He came back to his body like surfacing through blood.

Forest stink hit first—wet earth, sap, metal on the air. Bark dug into his spine. His lungs couldn't decide if they were empty or drowning. The dream clung to him in tatters: the corridor, his parents' room, Itachi's voice saying allowed to spare like it was a favor.

And under all of it, at the side of his neck, something burned.

Not normal burn. Not fire jutsu singe, not a cut. It was a brand under the skin, three curved points sinking their teeth into his nerves and chewing. Heat crawled out from it in black waves. Every pulse of his heart dragged more of it along his veins.

His chakra…was wrong.

It roiled in his coils, thick and hot, like someone had poured oil into clean water and stirred. Parts of him felt heavier, parts translucent, like he could step and not stop. The usual control—measure, shape, direct—was gone. This was flood, not flow.

"—suke. Sasuke. Hey. Come on, open your eyes—"

The voice bobbed at the edge of the roar. High, frayed, familiar.

He forced his eyelids up.

The world came in shards.

First: a face very close to his. Sylvie's. Glasses cracked, hair hacked off into uneven tufts that clung to her cheeks, blood smeared along her temple. Her eyes were wide, hazel blown almost gold with panic.

Then: the clearing behind her, smeared at the edges like a bad painting.
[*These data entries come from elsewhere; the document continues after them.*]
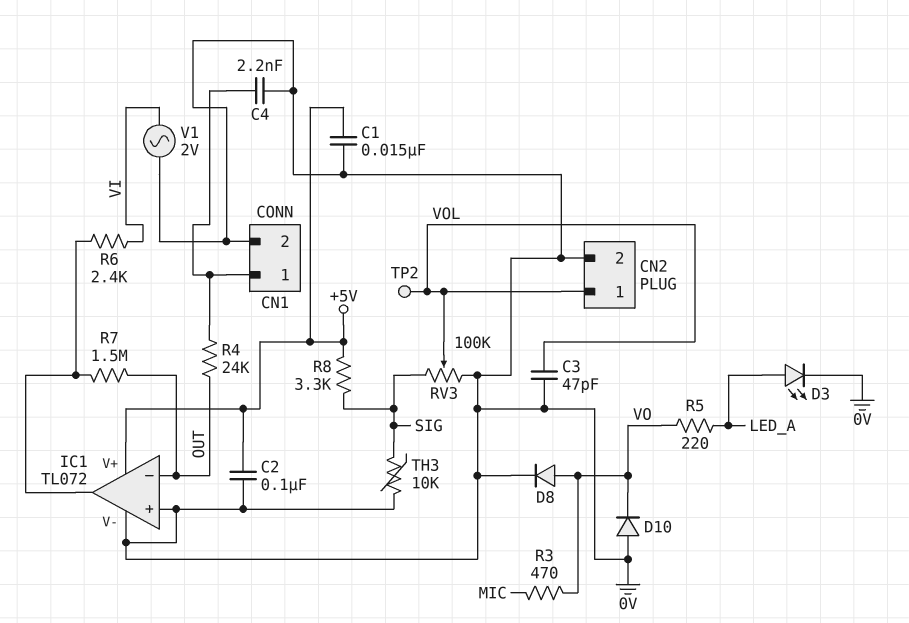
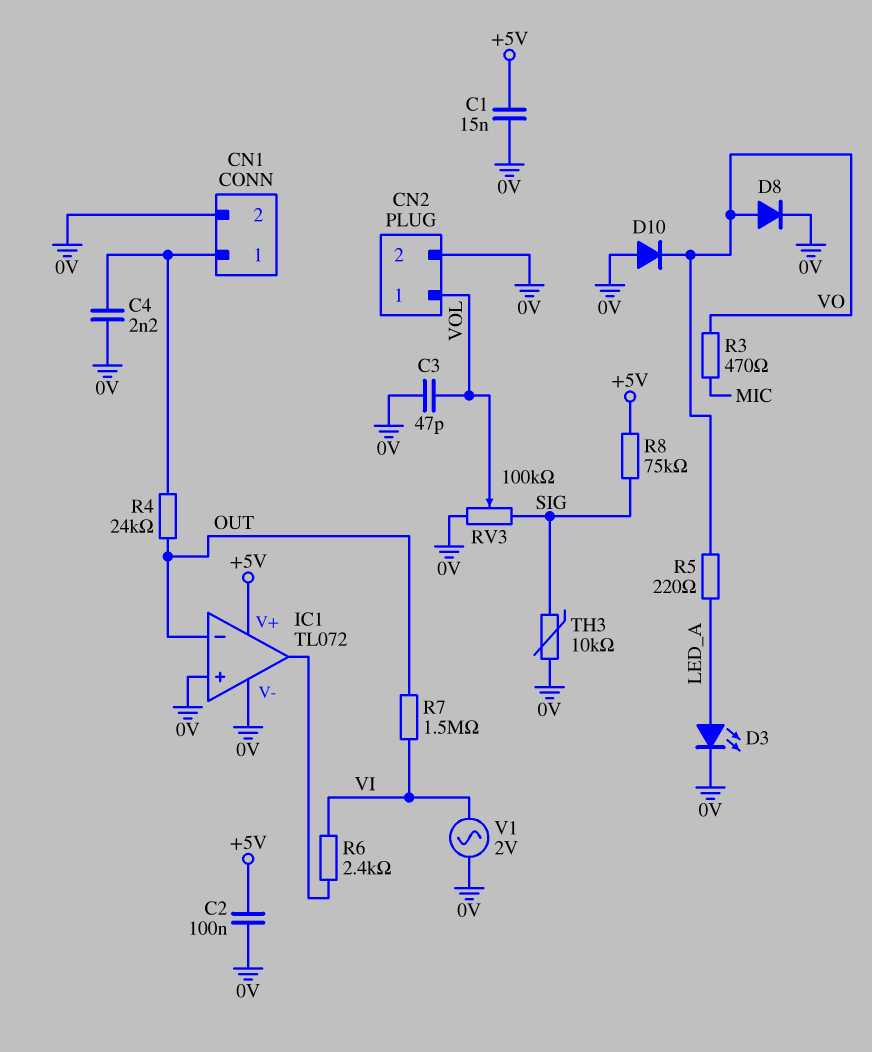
R7: 1.5M (IC1/out, OUT) -> 1.5M (OUT, VI)
R8: 3.3k (+5V, SIG) -> 75k (+5V, SIG)
TP2: test point (VOL) -> none

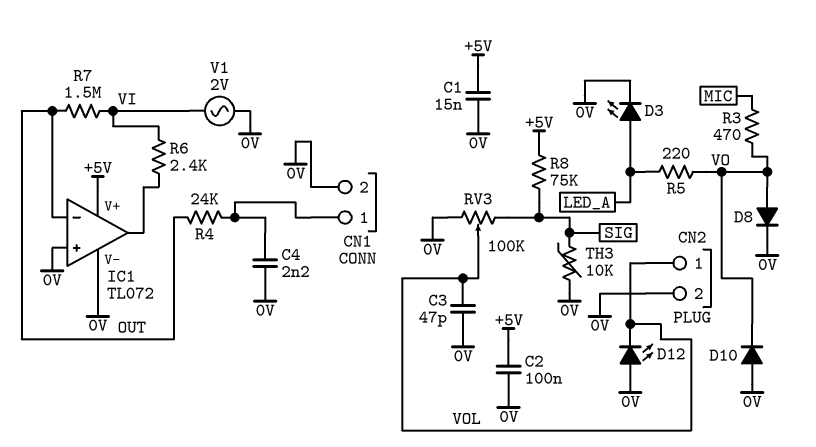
D12: none -> LED (A 0V, K VOL)

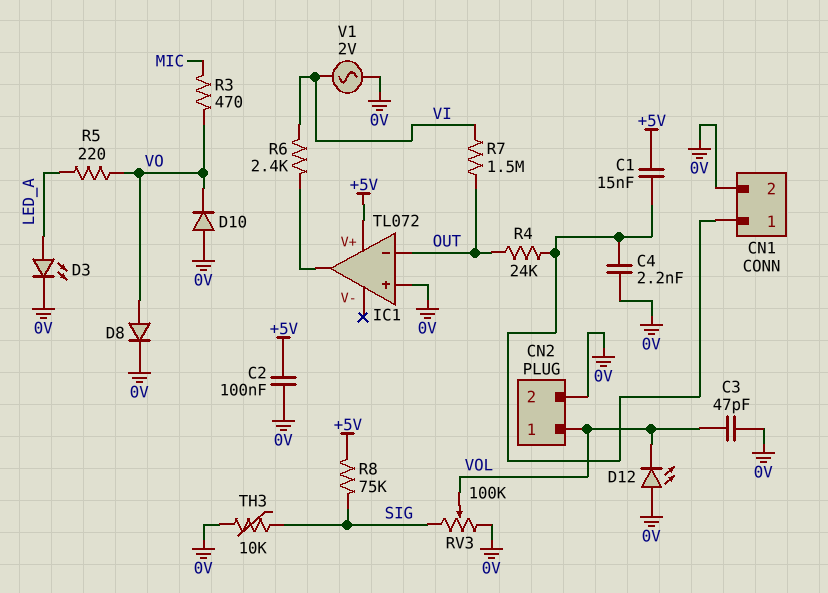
C1: 15nF (+5V, 0V) -> 15nF (+5V, CN1/1)
IC1 pin V-: 0V -> none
Shikamaru with his hands up, shadow stretched thin. Choji, chest heaving. Ino inhabiting Kin's body, posture all wrong for the Sound girl she was wearing. Lee crumpled on the ground like a broken puppet. Naruto slumped against the tree, breathing shallow.

And in front of all of it, like a trio of stains: Dosu, Zaku, Kin. Battered, but upright. Dangerous.

He tried to sit up.

Pain ripped down his neck and shoulder, a fresh flare from the mark. His vision blanked at the edges, then snapped back sharper. Every leaf had an outline. Every breath of wind sketched pressure on his skin.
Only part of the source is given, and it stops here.